▶ _What is required_:
The expected output is the data below, character for character, without its pictures.

Picture difference descriptions:

******************************

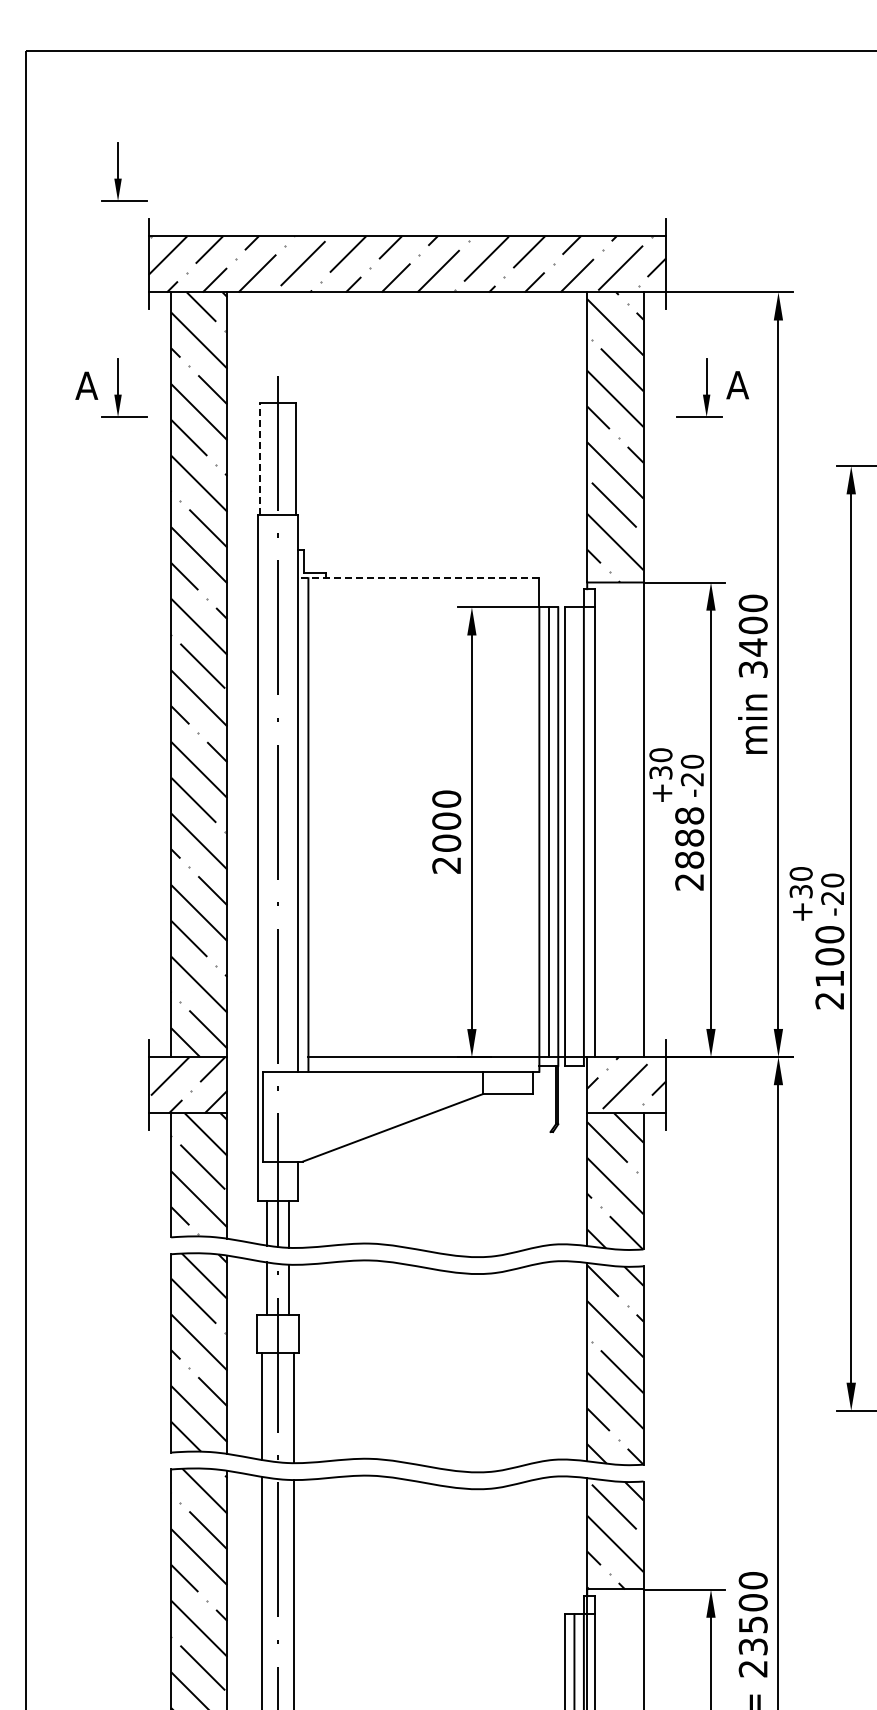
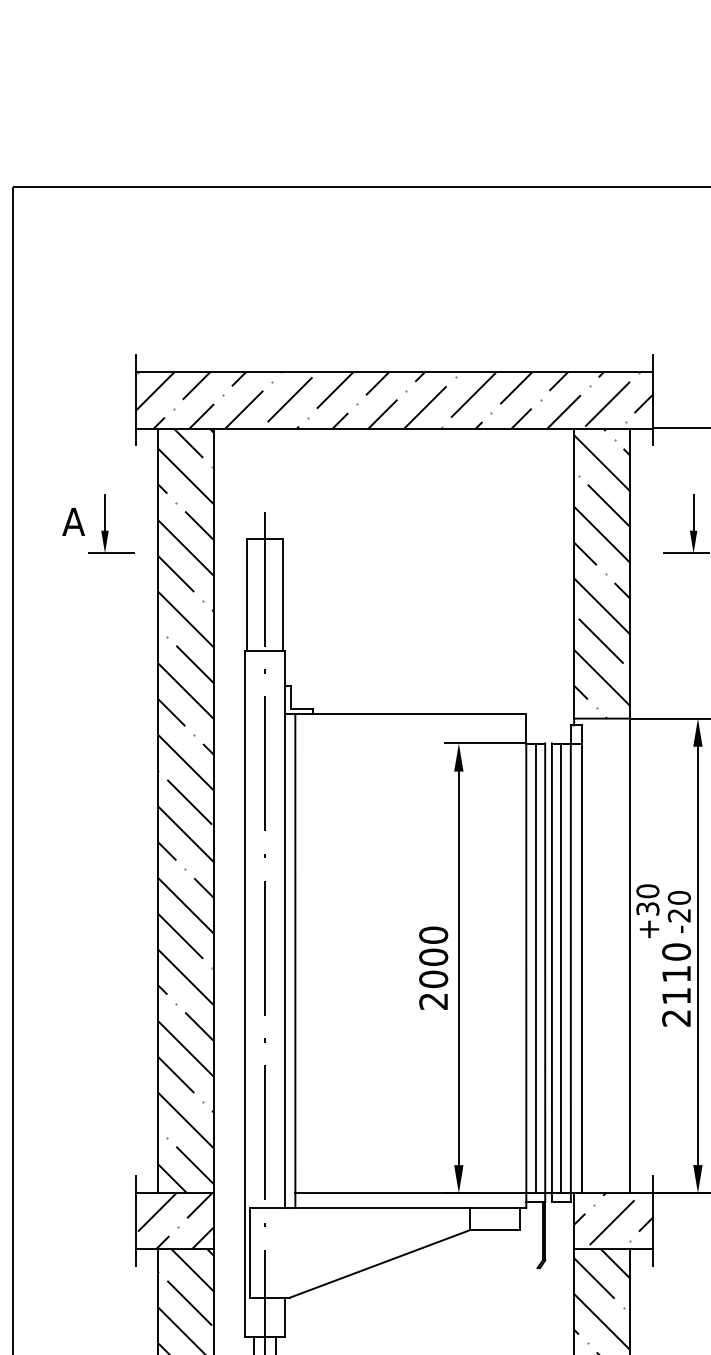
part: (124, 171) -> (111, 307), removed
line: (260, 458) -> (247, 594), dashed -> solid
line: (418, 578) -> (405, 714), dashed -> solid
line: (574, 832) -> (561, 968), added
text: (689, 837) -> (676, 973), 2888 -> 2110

******************************

▶ _Task output_:
part: (124, 171) -> (111, 307), removed
line: (260, 458) -> (247, 594), dashed -> solid
line: (418, 578) -> (405, 714), dashed -> solid
line: (574, 832) -> (561, 968), added
text: (689, 837) -> (676, 973), 2888 -> 2110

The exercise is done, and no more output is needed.